À l’Université de Kinshasa, le sit-in annoncé n’aura pas eu lieu. À la veille de la mobilisation, le dialogue avec le vice-Premier ministre de l’Intérieur a suspendu la colère des professeurs. Un calme retrouvé, certes, mais fragile, suspendu entre promesses et attentes. Derrière l’apaisement, demeure une question centrale : l’État a-t-il traité la racine du mal ou seulement colmaté la brèche ?
Un crime comme électrochoc
Tout est parti d’un drame. L’assassinat du professeur Mathieu Abata a fissuré le quotidien académique et brisé l’illusion d’un campus sanctuarisé. La colline inspirée est devenue colline inquiète. Les enseignants, endeuillés et exposés, ont élevé la voix pour dénoncer une insécurité chronique, longtemps tolérée, désormais insupportable. Le sit-in annoncé était moins une menace qu’un cri, moins un défi qu’un appel à l’État.

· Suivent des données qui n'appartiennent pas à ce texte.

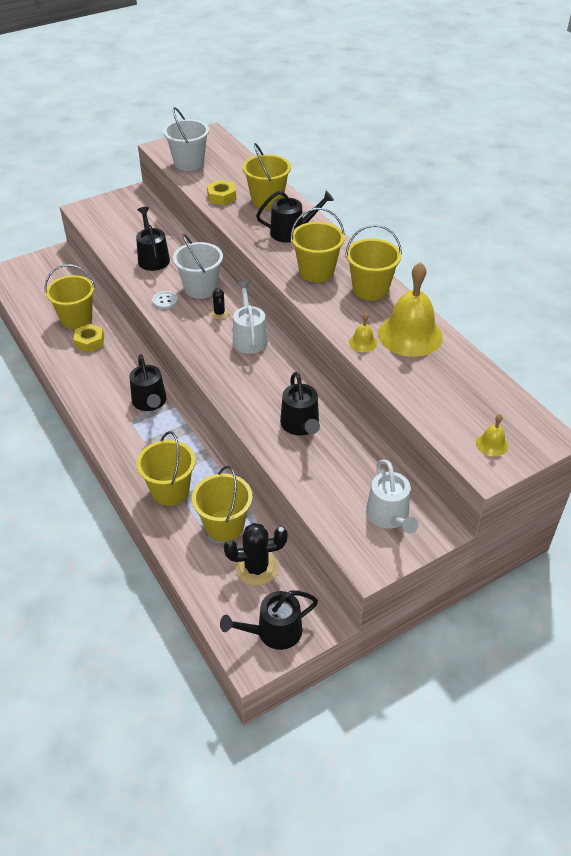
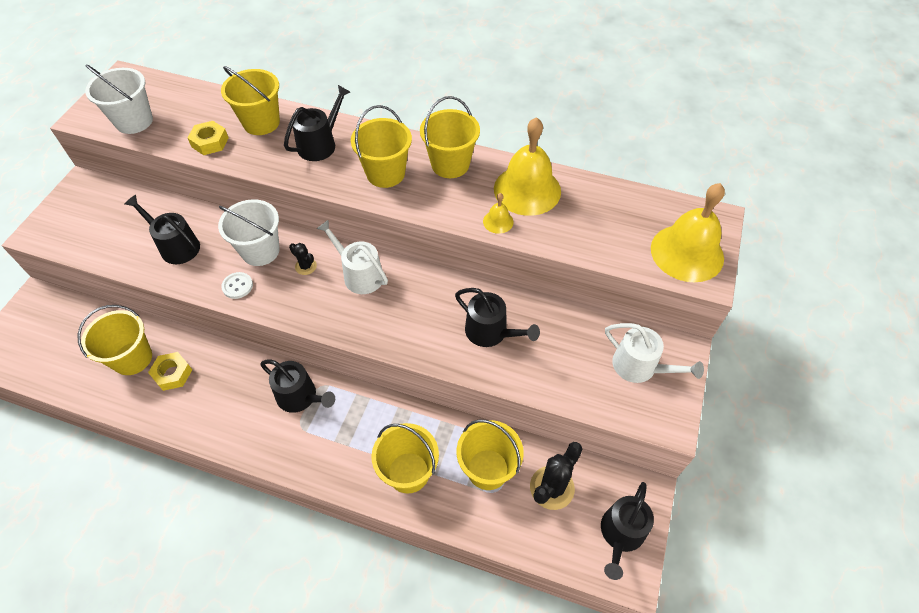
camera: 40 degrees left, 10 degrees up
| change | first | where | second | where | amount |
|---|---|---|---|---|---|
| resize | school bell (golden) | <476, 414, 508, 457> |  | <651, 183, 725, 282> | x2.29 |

Le dialogue, baume immédiat sur une plaie profonde
La rencontre avec le vice-Premier ministre Jacquemain Shabani a désamorcé la tension. Engagements verbaux, promesse de renforcer la sécurité, reconnaissance officielle du malaise : le geste politique a produit son effet immédiat. Le sit-in est levé, les esprits momentanément apaisés. Mais aucun plan détaillé, aucun calendrier précis, aucun mécanisme de suivi n’a encore été rendu public. Le dialogue a calmé la fièvre sans établir le traitement.

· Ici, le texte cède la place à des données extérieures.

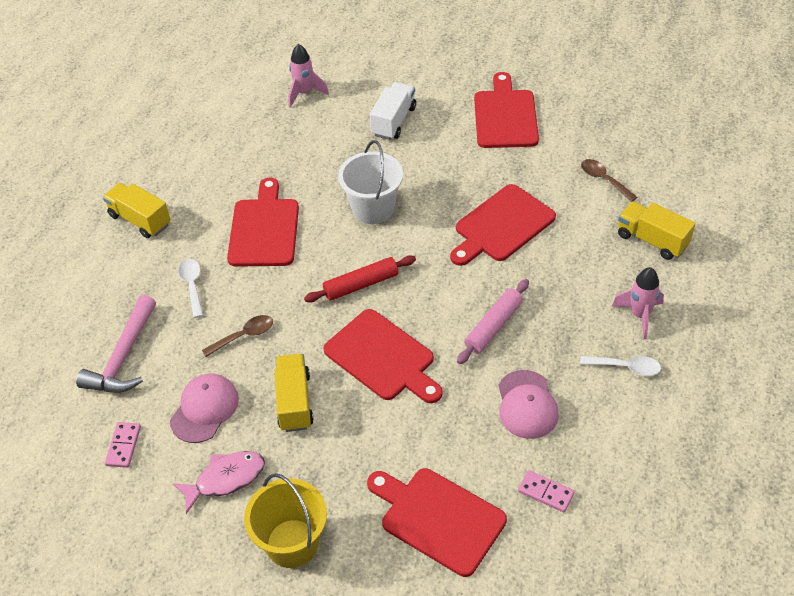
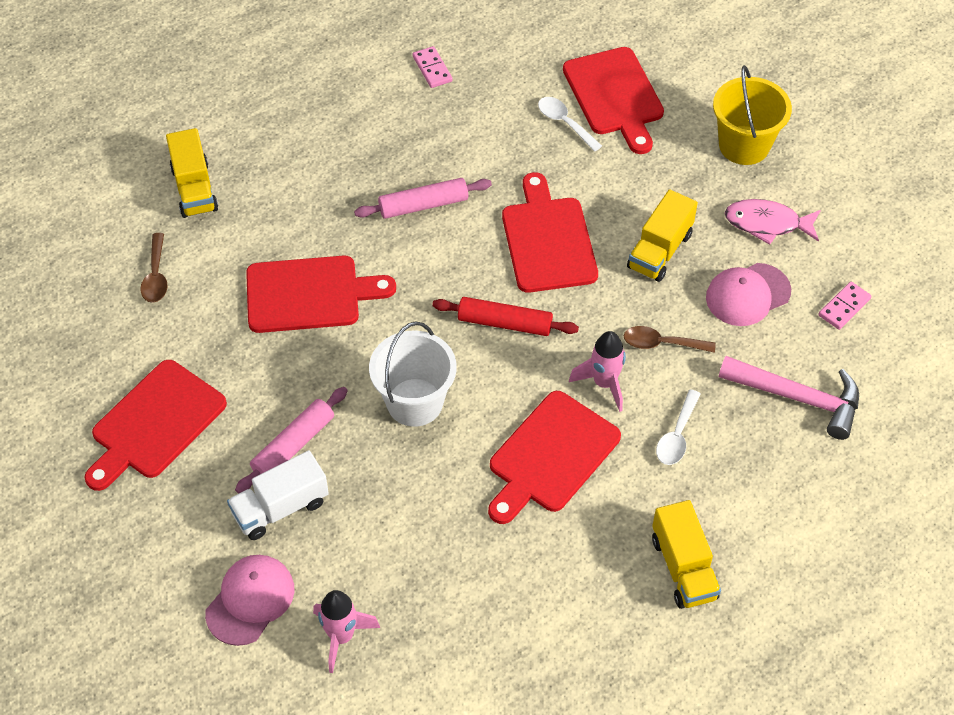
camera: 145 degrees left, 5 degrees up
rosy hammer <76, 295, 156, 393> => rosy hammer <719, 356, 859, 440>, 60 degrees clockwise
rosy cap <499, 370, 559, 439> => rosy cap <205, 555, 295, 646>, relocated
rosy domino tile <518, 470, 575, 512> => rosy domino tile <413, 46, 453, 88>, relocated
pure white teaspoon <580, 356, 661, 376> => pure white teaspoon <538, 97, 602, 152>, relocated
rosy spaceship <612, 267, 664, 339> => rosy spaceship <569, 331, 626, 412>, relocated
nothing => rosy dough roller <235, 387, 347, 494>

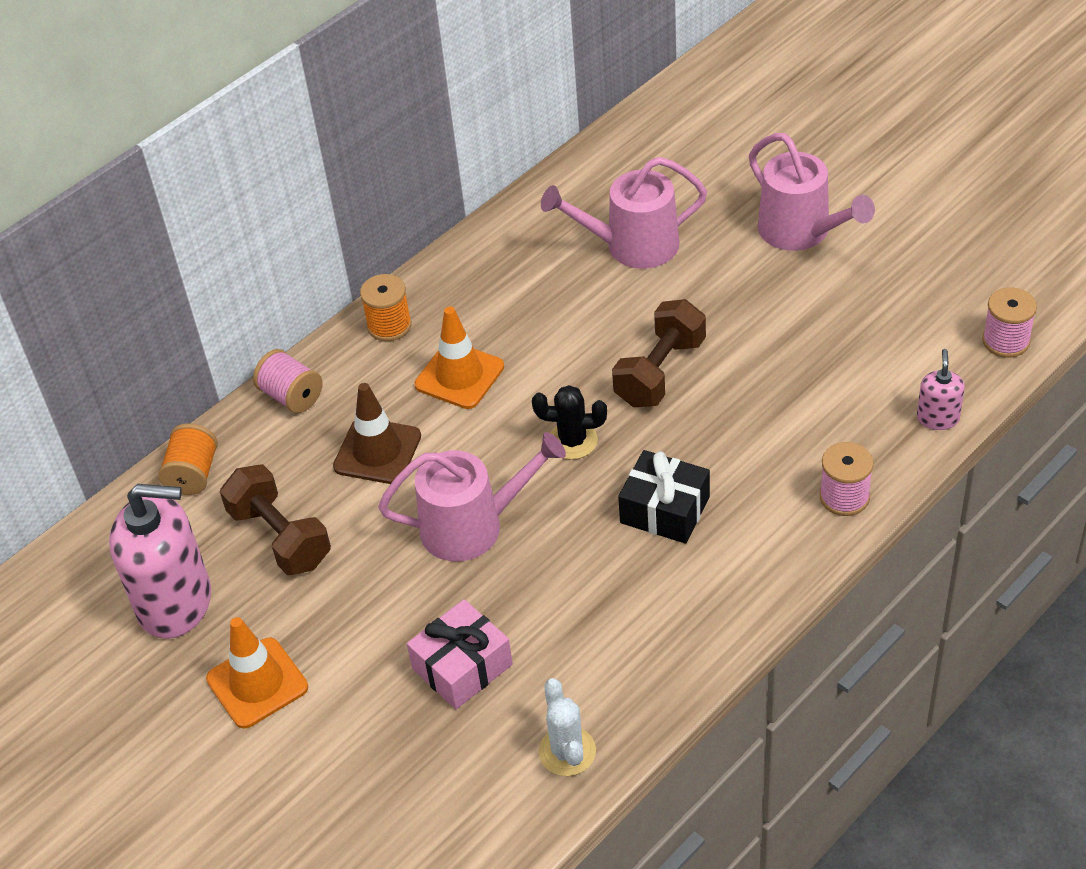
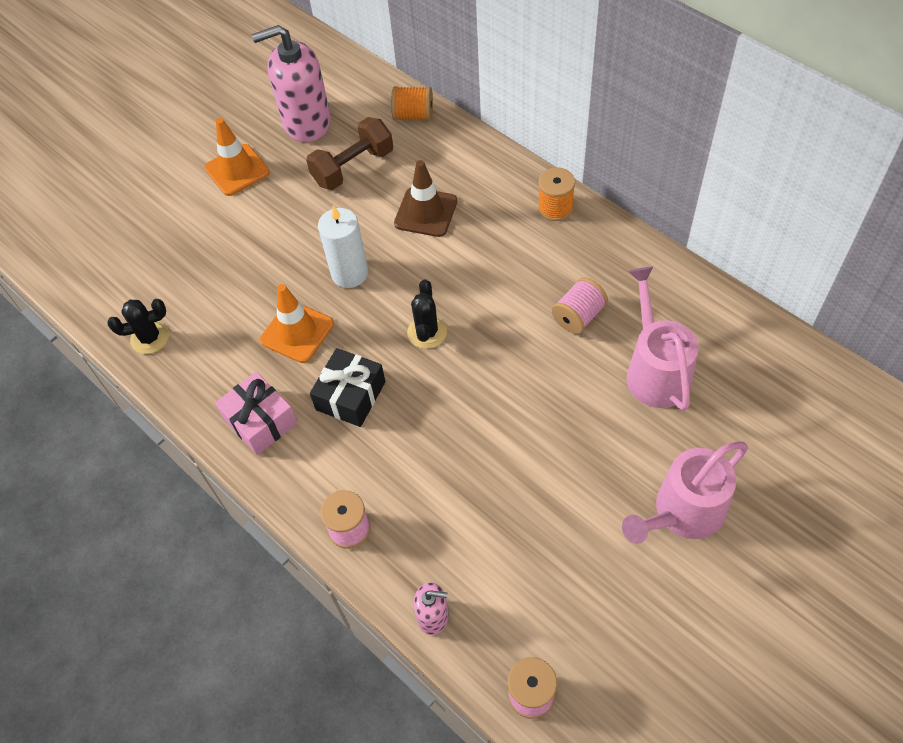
camera: 90 degrees right, 10 degrees up
rosy pump bottle <109, 484, 211, 639> => rosy pump bottle <252, 25, 331, 142>, 75 degrees clockwise
rosy reel of thread <253, 349, 323, 413> => rosy reel of thread <552, 277, 608, 334>, relocated
rosy sprinkling can <378, 432, 566, 562> => pure white candle <318, 205, 368, 288>
rosy gift <407, 599, 513, 709> => rosy gift <215, 371, 298, 455>, relocated
bright orange traffic cone <414, 307, 504, 409> => bright orange traffic cone <260, 284, 334, 363>, relocated
pure white prickly plant <538, 678, 596, 776> => ebony prickly plant <107, 299, 169, 354>
russet free weight <612, 299, 706, 407> => nothing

Entre l’accalmie et l’attente, l’université en sursis
L’heure est à la vigilance. Sans réformes structurelles, sans dispositifs durables de protection, la paix actuelle pourrait n’être qu’une parenthèse. La communauté universitaire attend des actes visibles, mesurables, pérennes. À défaut, la colère, contenue aujourd’hui, pourrait resurgir demain. À l’UNIKIN, le silence est revenu. Reste à savoir s’il annonce la reconstruction ou précède une nouvelle secousse.